I wrote The Wives of Billie’s Mountain to better understand my great grandmother and her religion.
I am not Mormon and polygamy has always been an unsettling concept for me. How did my smart, hardworking, industrious ancestors accept it? Even at times embrace it? How did it work between wives? How did it work for the children? And how did it affect families when they were turned away from the Church because they practiced what the Church taught?
I was conflicted—fascinated and repelled at the same time. I had to dig deeper. So I went back further. To Mary’s grandmother, Mary Mott, who was one of the early Mormons. She and her husband, Zebedee, along with the rest of the church were forced out of Ohio, then Missouri, then Illinois. Upon the threat of arrest or death, they joined the long wagon train over the Mormon Trail to the territory of Utah, where they could practice their religion freely.
There they lived in a state of anomie—with no real outside influence—as polygamy ballooned.
Why did they stay?

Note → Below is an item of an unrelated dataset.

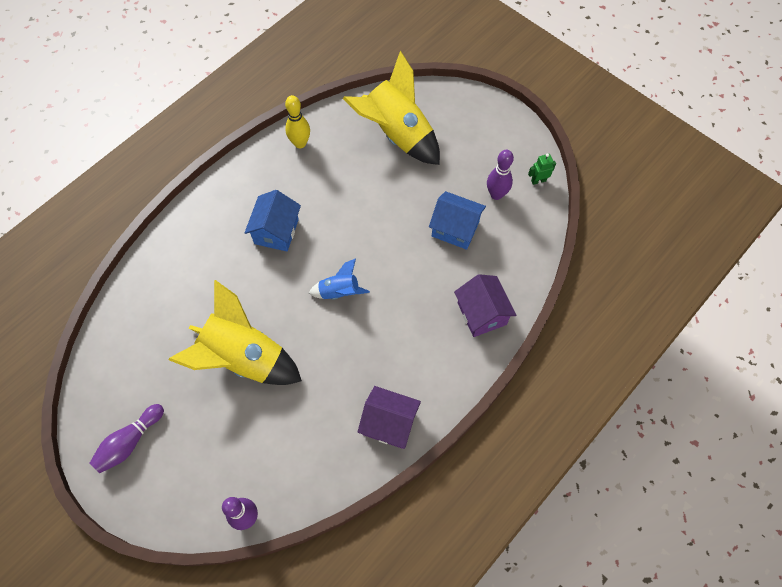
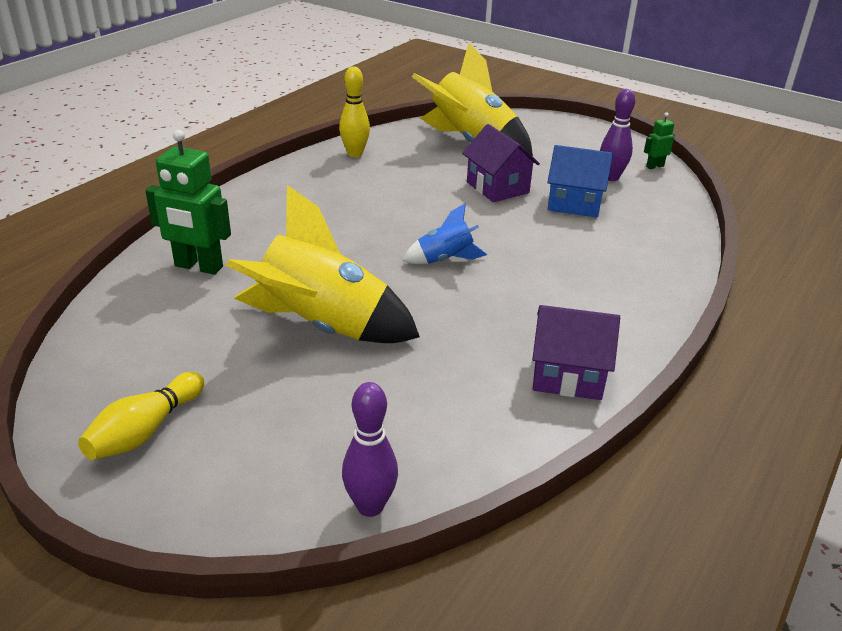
camera: 10 degrees left, 30 degrees down
(129, 442) = (145, 431): purple bowling pin -> yellow bowling pin
(169, 284) = (198, 267): none -> green robot
(276, 231) = (342, 216): blue house -> none
(481, 313) = (645, 266): purple house -> purple house (497, 187)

This is what I had to discover.
They had given up everything—families that had turned their backs on them, or families that were just too far away to ever see again. They buried children on the trail, leaving them in shallow graves. They bore children in wagons, not even stopping for labor. They buried husbands and sisters and mothers and fathers. And most, like my ancestors, were without resources to leave even if they’d wanted to.
I tried to do these women justice. Their introduction to polygamy; their given, and sometimes forced, obedience. Their belief in a man who demanded all from them.
This is their story. Due out next year.